Senior Center hoping to draw bigger crowd with expansion|[06/15/08]
Published 12:00 am Sunday, June 15, 2008
Vicksburg Senior Center is getting a makeover.
“I’ve been wishing for it for a couple of years, but it surfaced as a reality in the last month and a half or so,” director Jennifer Harper said.
The senior center, at Walnut and South streets, will expand into the next bay of the building that sits adjacent to City Hall, which was formerly occupied by the Inspection Department. The center opened at the South and Walnut location in April 1999.
The city will fund the $14,000 expansion, which will include new carpet, a fresh coat of paint and a kitchen expansion.
“The biggest asset will be the larger kitchen. The senior citizens love to cook and love to hold potluck suppers,” Harper said.
Adults qualify at age 50 to participate in senior center activities, which include bingo, arts and crafts, piano and computer lessons. A new activity is the occasional Mystery Trip.
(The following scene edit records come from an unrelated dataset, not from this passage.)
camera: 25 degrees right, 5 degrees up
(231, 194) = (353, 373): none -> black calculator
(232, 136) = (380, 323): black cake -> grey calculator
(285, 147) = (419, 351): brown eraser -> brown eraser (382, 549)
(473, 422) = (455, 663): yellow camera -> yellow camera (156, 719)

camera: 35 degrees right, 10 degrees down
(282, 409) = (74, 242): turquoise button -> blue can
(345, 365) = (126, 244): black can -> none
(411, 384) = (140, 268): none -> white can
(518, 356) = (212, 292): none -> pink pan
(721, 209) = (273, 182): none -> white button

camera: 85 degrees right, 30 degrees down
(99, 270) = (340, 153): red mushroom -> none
In May, seniors boarded buses to be taken to their mystery destination, which turned out to be The Duff Green Mansion, an antebellum home on First East Street.
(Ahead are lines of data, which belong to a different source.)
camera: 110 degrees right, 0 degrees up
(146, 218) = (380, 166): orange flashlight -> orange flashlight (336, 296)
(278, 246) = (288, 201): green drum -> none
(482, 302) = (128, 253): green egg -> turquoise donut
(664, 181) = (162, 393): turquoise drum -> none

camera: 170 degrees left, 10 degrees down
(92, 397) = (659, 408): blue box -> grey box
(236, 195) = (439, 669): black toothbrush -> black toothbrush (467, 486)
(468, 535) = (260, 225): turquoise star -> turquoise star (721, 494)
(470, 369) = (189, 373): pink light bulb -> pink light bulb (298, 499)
“Our mission is to encourage continuing education. We add quality to lives by adding fellowship, friendship, talking about medical issues and nutrition,” Harper said.
More space means more people, which is something about which Harper is excited. “It will enable me to have larger crowds for art classes and craft activities. We’ll be able to have four tables of bridge instead of being limited to three.”
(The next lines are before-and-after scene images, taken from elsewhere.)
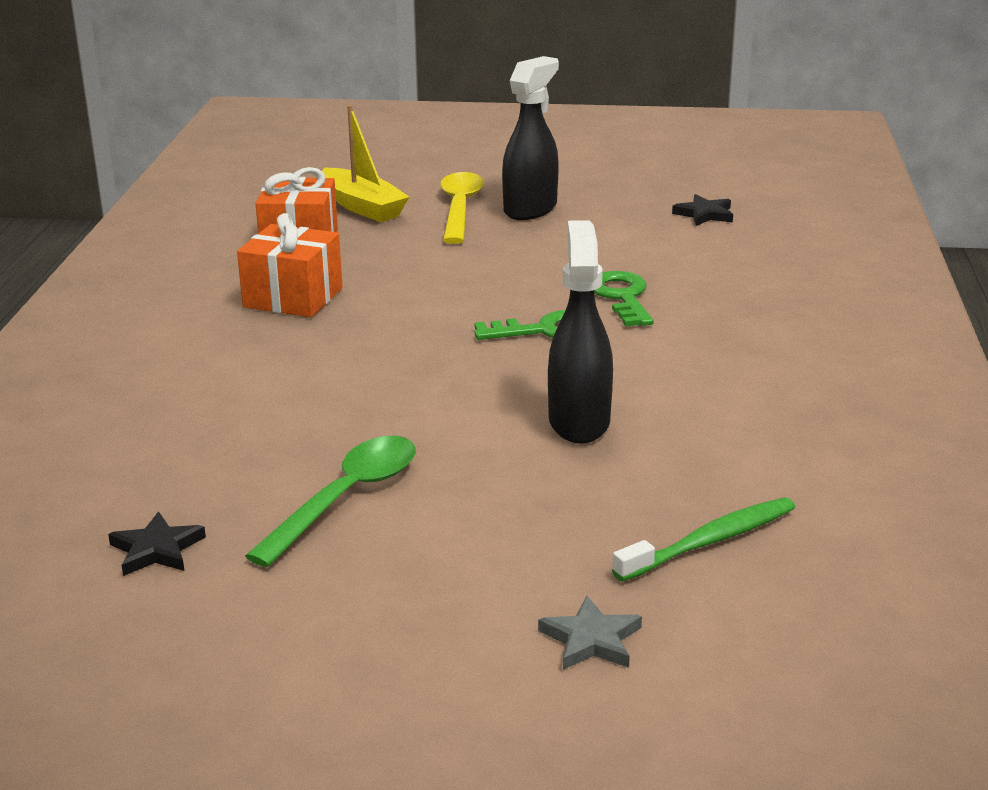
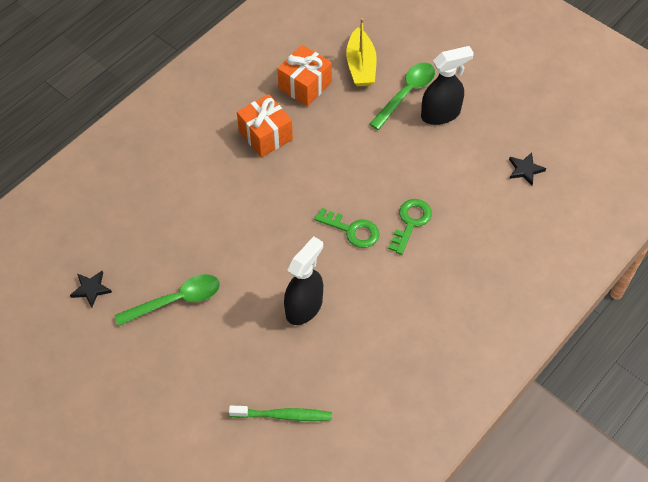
camera: 35 degrees right, 30 degrees up
(459, 208) = (406, 93): yellow spoon -> green spoon
(591, 640) = (193, 438): grey star -> none

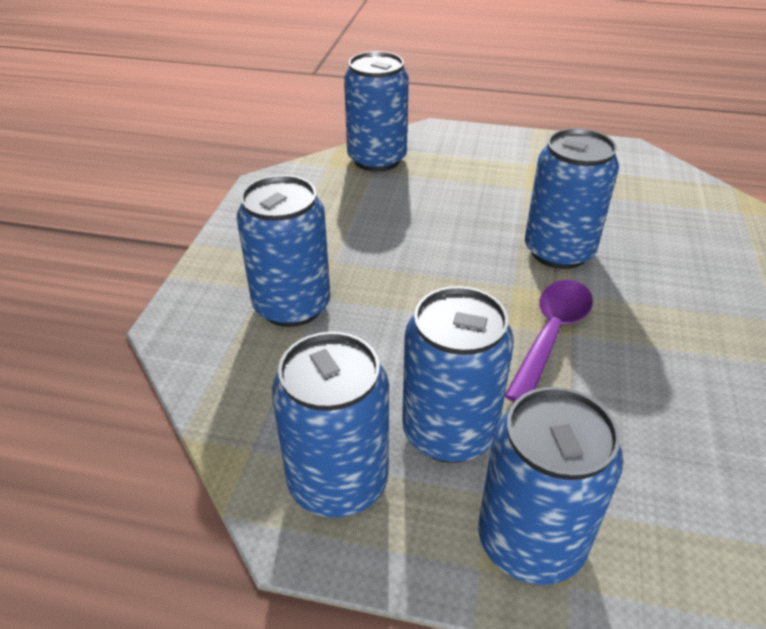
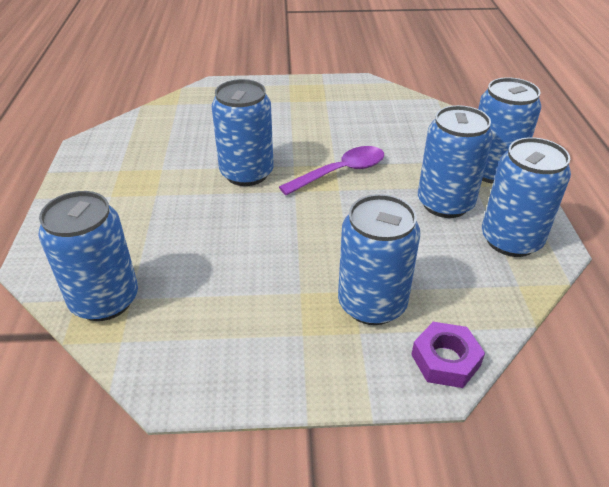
camera: 105 degrees left, 0 degrees up
(190, 338) = (445, 360): none -> purple nut
(551, 335) = (340, 172): purple spoon -> purple spoon turned 135 degrees clockwise

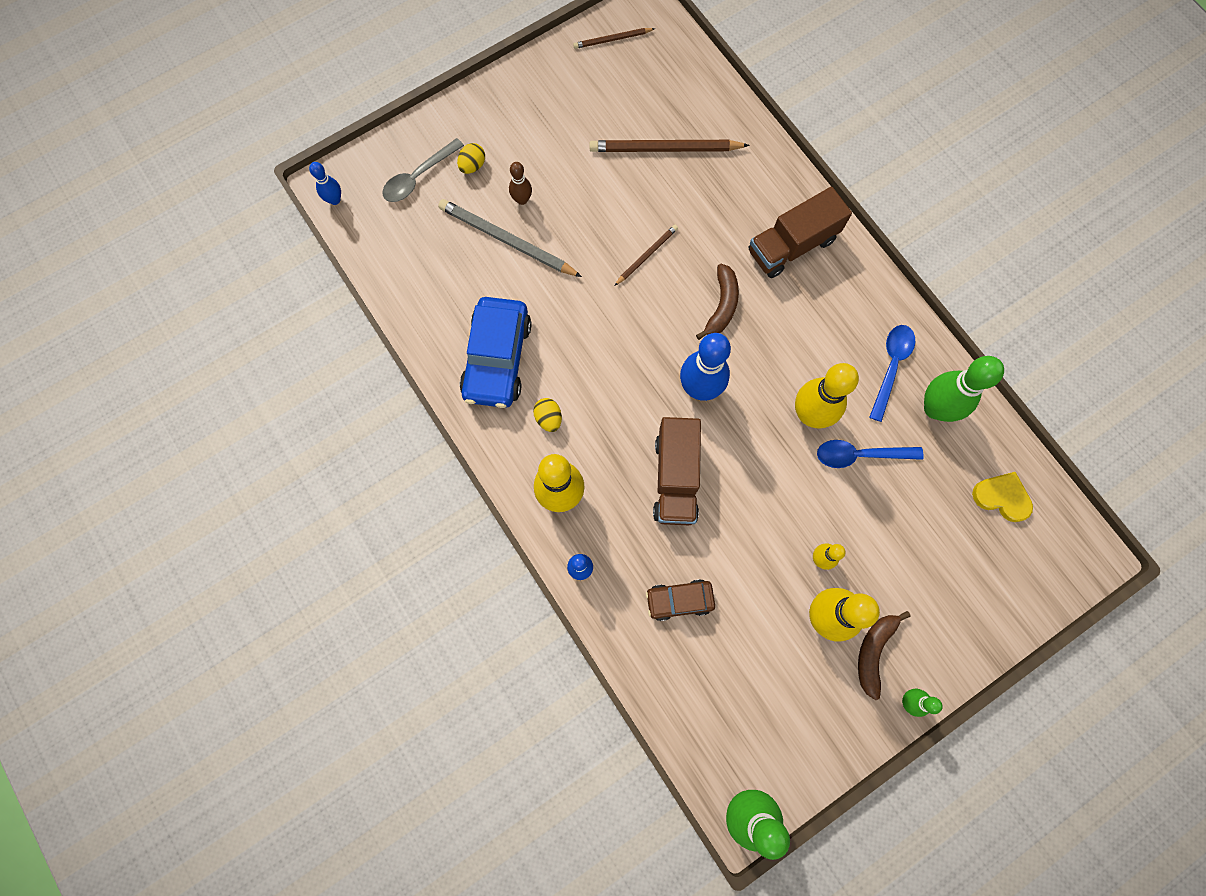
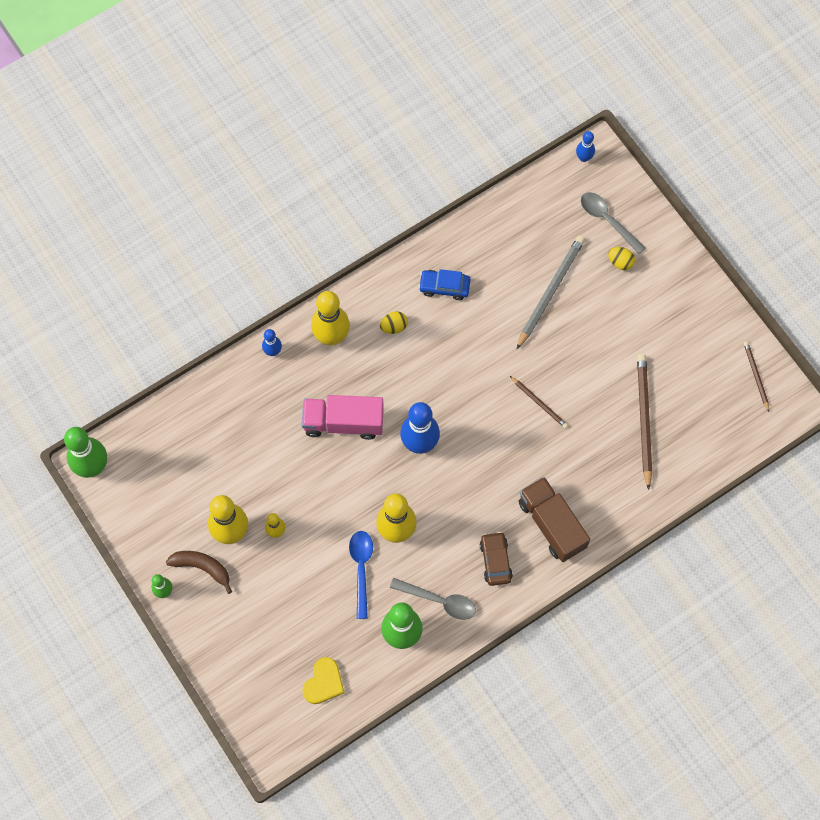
camera: 90 degrees right, 5 degrees down
(497, 359) = (444, 287): blue car -> blue car, size x0.56
(522, 200) = (589, 302): brown bowling pin -> none
(675, 478) = (343, 422): brown truck -> pink truck
(679, 600) = (246, 423): brown car -> brown car (495, 561)
(721, 306) = (493, 463): brown banana -> none
(891, 366) = (439, 601): blue spoon -> grey spoon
The senior center’s biggest crowd, 45 or 50, comes on Wednesdays, which is Bingo night.
“The world stops on Wednesdays,” Harper said.
“The bigger, the better,” Mabel Peterson, 83, said of the expansion. “I hope they’ll see us having a good time and join us. Sometimes I get up and I feel bad, but then I go to the center and I feel like a different person.”
Participants are a key factor in keeping the senior center viable. “My numbers are what I go to the board with,” Harper said. “It’s my ammunition.”
Harper estimates the expansion will be complete by the end of June, though it depends on the city’s building maintenance crew’s schedule.
She hopes to schedule an open house for the fall.